Importa referir ainda, que “O papel dos educadores consiste, essencialmente, em apoiar a criança, utilizando estratégias que lhe permitam experimentar situações desafiadoras (a nível cognitivo, social, físico e afectivo), interiorizar os significados das experiências, aumentar a confiança em si próprios e desejo de aprender” (Pinheiro), pois só assim as aprendizagens poderão tornar-se para ambos não só significativas mas ao mesmo tempo desafiadoras.
Embora haja algumas crianças mais desinibidas do que outras, não significa que as menos desinibidas não tenham aptidão para o discurso musical para com os outros, nomeadamente para com o professor ou para os colegas.

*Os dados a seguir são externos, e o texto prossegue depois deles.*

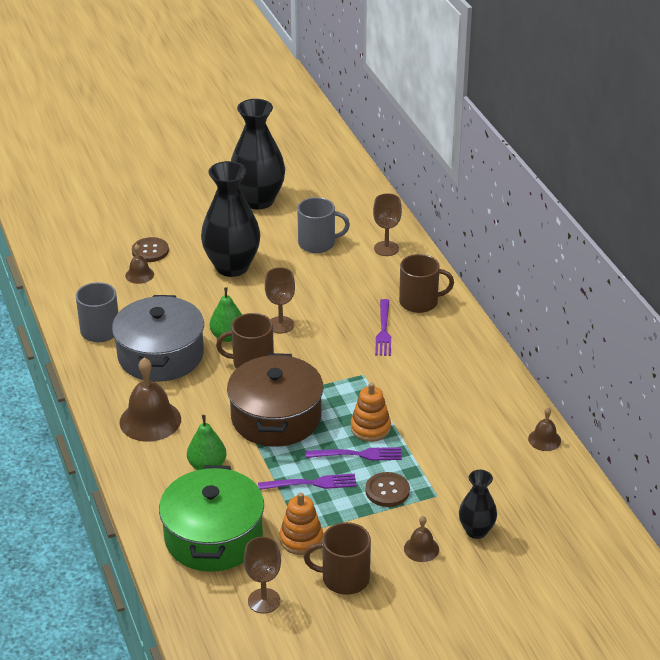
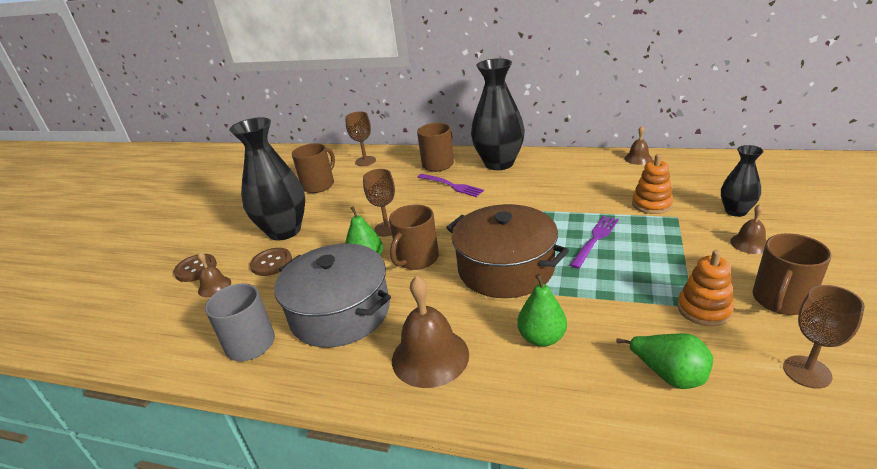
camera: 50 degrees left, 5 degrees down
(213, 537) = (669, 375): green pot -> green pear
(258, 200) = (232, 196): black vase -> black vase (499, 163)
(312, 483) = (618, 276): purple fork -> none
(318, 243) = (319, 185): grey mug -> brown mug
(370, 428) = (565, 223): orange stacking toy -> orange stacking toy (651, 204)
(387, 491) = (656, 238): brown button -> brown button (271, 263)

Para Émile Jaques-Dalcroze, “A música nasce em nós da necessidade de fugir ao stress, de exteriorizar as nossas emoções, de satisfazer a nossa vontade, de dar um corpo às nossas aspirações imperiosas, embora por vezes se possa desordenar e confundir-nos (…) a sensibilidade significa possuir o próprio corpo em toda a sua relação com o espírito, bem como o expressar, ultrapassando o que paralisa a nossa insegura capacidade de imaginar e de criar”.
Além disso, o professor terá de compreender a criança, dialogar com ela, entrar no seu mundo como se fosse também uma criança, tentando entender os seus gostos, as suas necessidades, aquilo que ela é e sente que é capaz de fazer.
Se uma criança se sente pressionada em concretizar algo, esta acaba por não realizar nada daquilo que se pretendia fazer. A música neste tipo de situações funciona como uma terapia, como um instrumento que deverá ser utilizado pelo professor como algo que cative a criança à participação de determinadas atividades e que a partir destas possa sentir-se realizada, motivada pelos seus gostos e interesses.
Deste modo, a música passa a ser uma ferramenta essencial para alfabetizar, resgatar a cultura e ajudar na construção do conhecimento pela criança, porque a música além de atrair a criança, serve de motivação, deixa-a mais atenta àquilo que o professor pretende com ela, torna-se um instrumento de cidadania, contribuindo assim para a elevação da sua autoestima.
Neste âmbito, a música poderá funcionar como o barro, ou seja, deverá ser moldada pelo professor, no modo como ensina, no modo como interage com as crianças, no modo como decorre a aprendizagem das mesmas, fazendo chegar a estas a tal melodia pretendida, a tal moldagem de ensino e professor criativo, expressivo e dinâmico, para que a música chegue à criança e entre no seu consciente de forma, a que se sinta motivada à participação de novos desafios em sua vida.